Le voyageur par terre, en sortant de son pays, rencontre des usages différens, mais il est amené par degré à cette transition. A quelques lieues dè la ville qu'il ne quitta jamais, il eutend un langage modifié, et les coutumes ne sont déjà plus les mêmes. Enfin,

avant d'arriver au terme de son voyage, il est habitué aux changemens et se forme une idée assez juste de ce qu'il va voir.

Les sensations du voyageur par mér sont d'autant plus fortes qu'il y a plus de distance entre son pays et celui où il aborde.
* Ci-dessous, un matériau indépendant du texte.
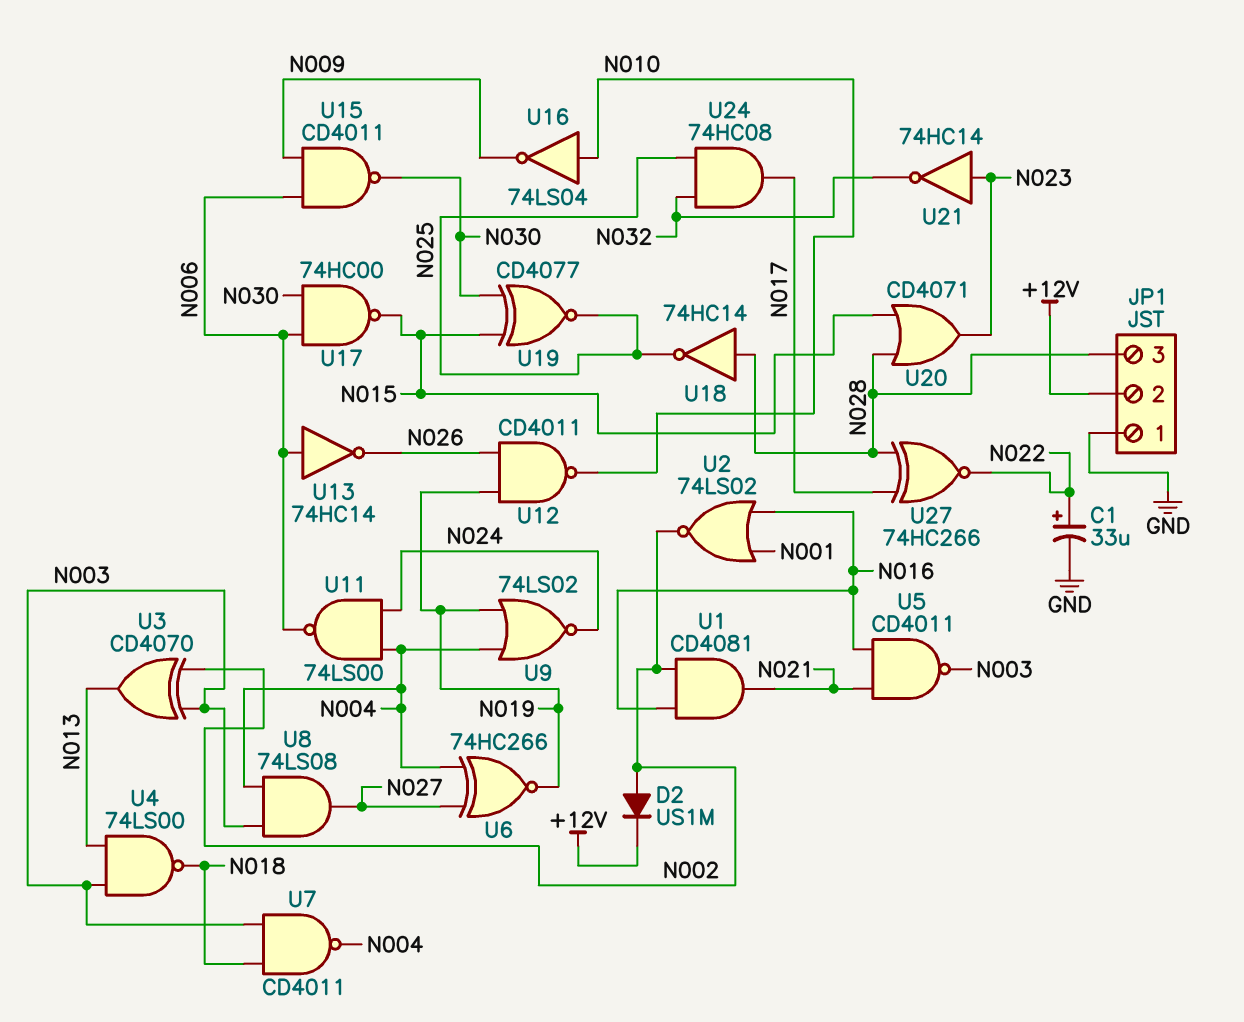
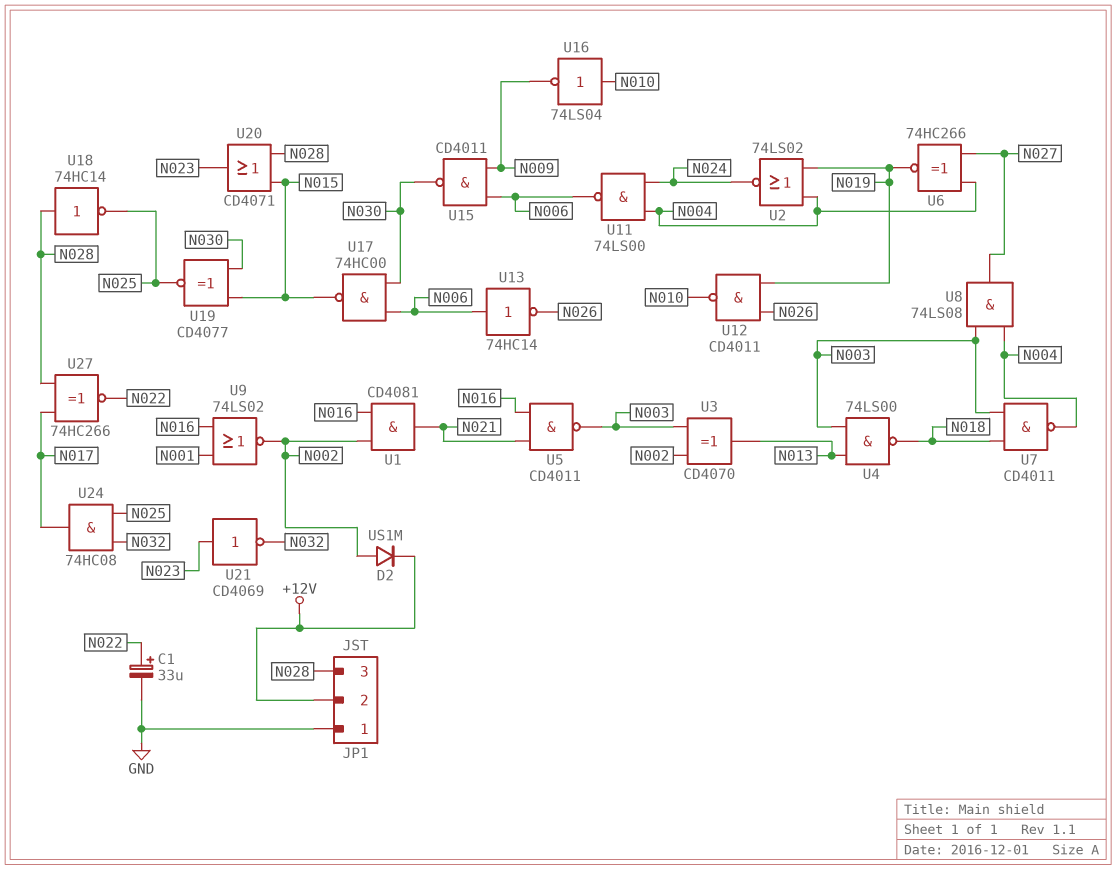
U2: NOR 74LS02 (in N001, in N016, out N002) -> NOR 74LS02 (in N004, in N019, out N024)
U9: NOR 74LS02 (in N004, in N019, out N024) -> NOR 74LS02 (in N001, in N016, out N002)
U21: NOT 74HC14 (in N023, out N032) -> NOT CD4069 (in N023, out N032)

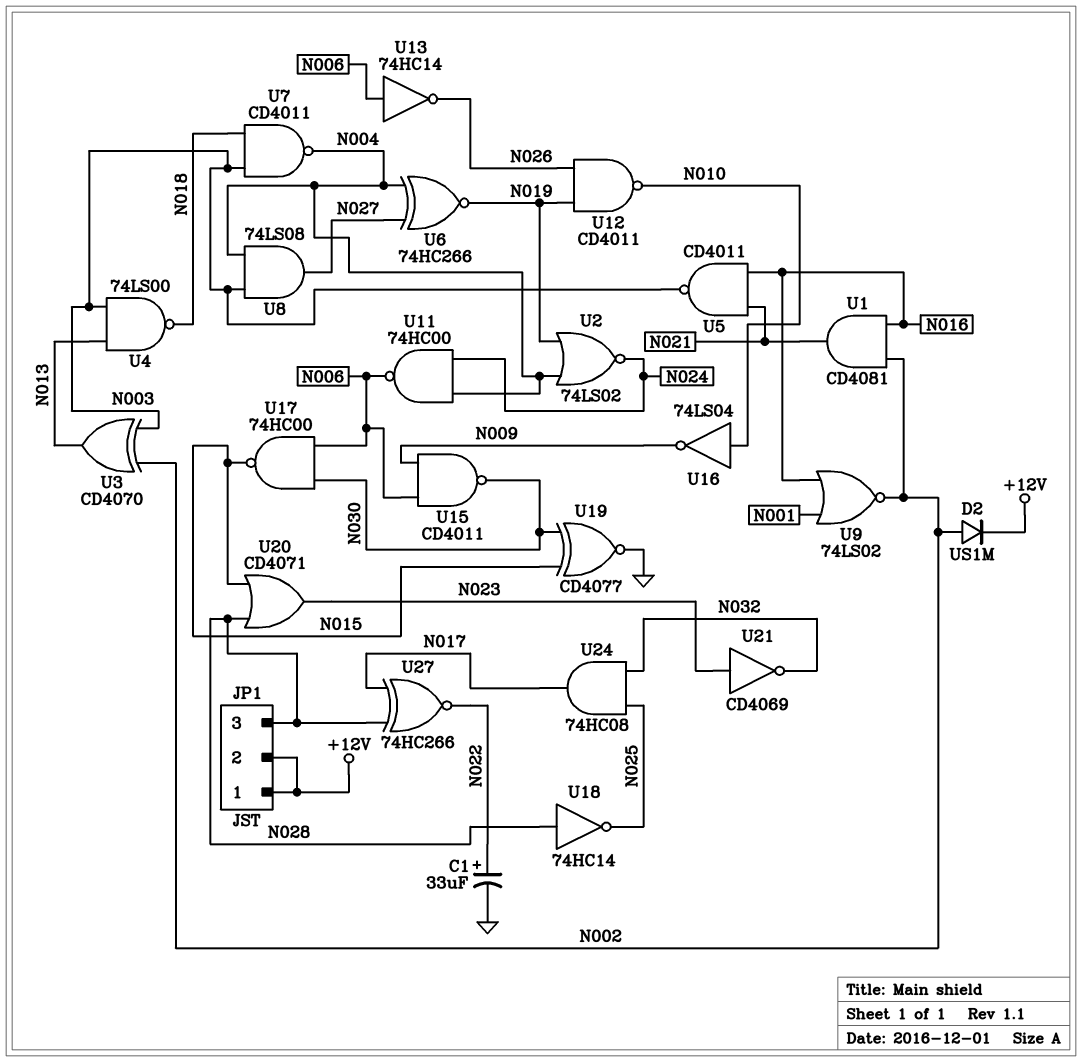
JP1 pin 1: GND -> +12V
U11: NAND 74LS00 (in N004, in N024, out N006) -> NAND 74HC00 (in N004, in N024, out N006)
U19: XNOR CD4077 (in N015, in N030, out N025) -> XNOR CD4077 (in N015, in N030, out GND)

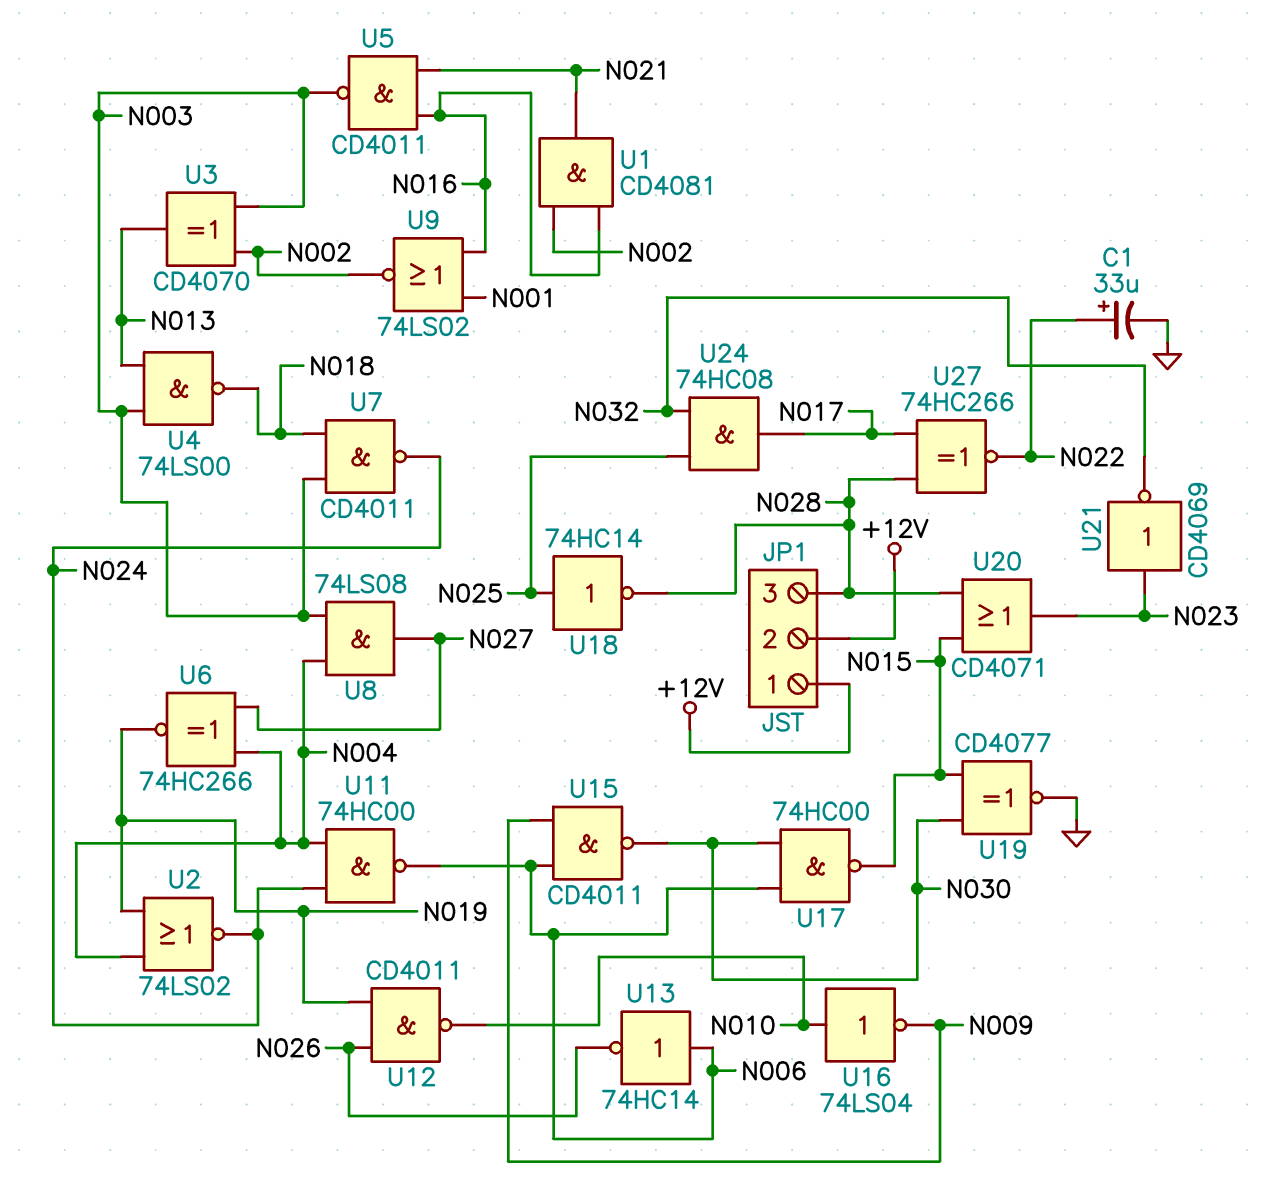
D2: diode US1M (A N002, K +12V) -> none
U7: NAND CD4011 (in N003, in N018, out N004) -> NAND CD4011 (in N003, in N018, out N024)
U18: NOT 74HC14 (in N028, out N025) -> NOT 74HC14 (in N025, out N028)

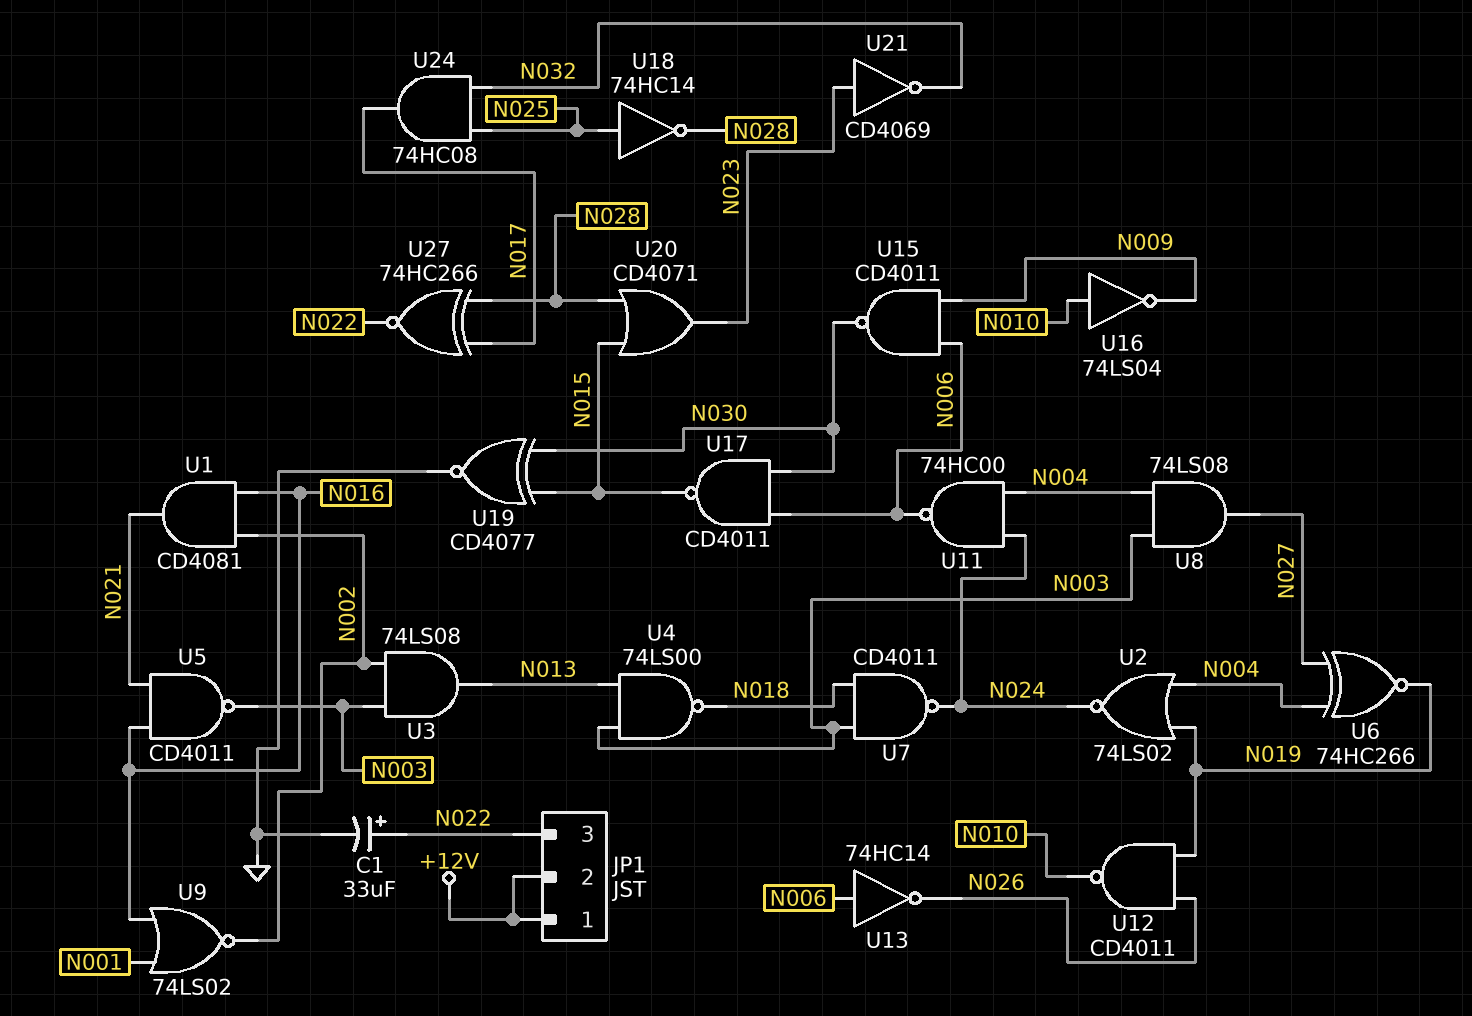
JP1 pin 3: N028 -> N022
U3: XOR CD4070 (in N002, in N003, out N013) -> AND 74LS08 (in N002, in N003, out N013)
U17: NAND 74HC00 (in N006, in N030, out N015) -> NAND CD4011 (in N006, in N030, out N015)

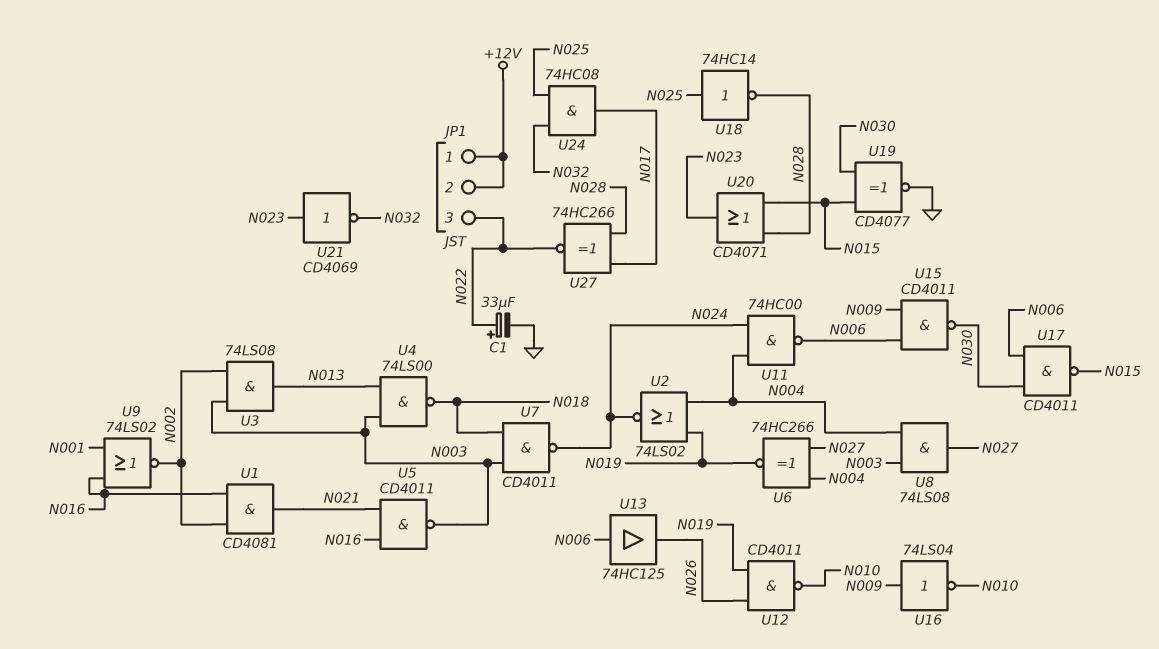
U13: NOT 74HC14 (in N006, out N026) -> buffer 74HC125 (in N006, out N026)
U16: NOT 74LS04 (in N010, out N009) -> NOT 74LS04 (in N009, out N010)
Il en a lu l'histoire, il a vu le dessin des sites, des costumes: eh bien, tout ce qui s'offre à ses yeux n'a aucun rapport avec les idées qu'il s'étoit faites, et que son imagination avoit embellies ou dépréciées.

A l'aspect d'Alexandrie et de ses habitans, à l'aspect de ses vastes plaines dépouillées de toute verdure, en respirant l'air brûlant du désert, la tristesse commença à pénétrer parmi nous; et déjà quelques Français tournoient vers la patrie leurs yeux fatigués, et laissoient échapper, en soupirant, l'expression des regrets que des épreuves plus pénibles devoient bientôt rendre plus vifs.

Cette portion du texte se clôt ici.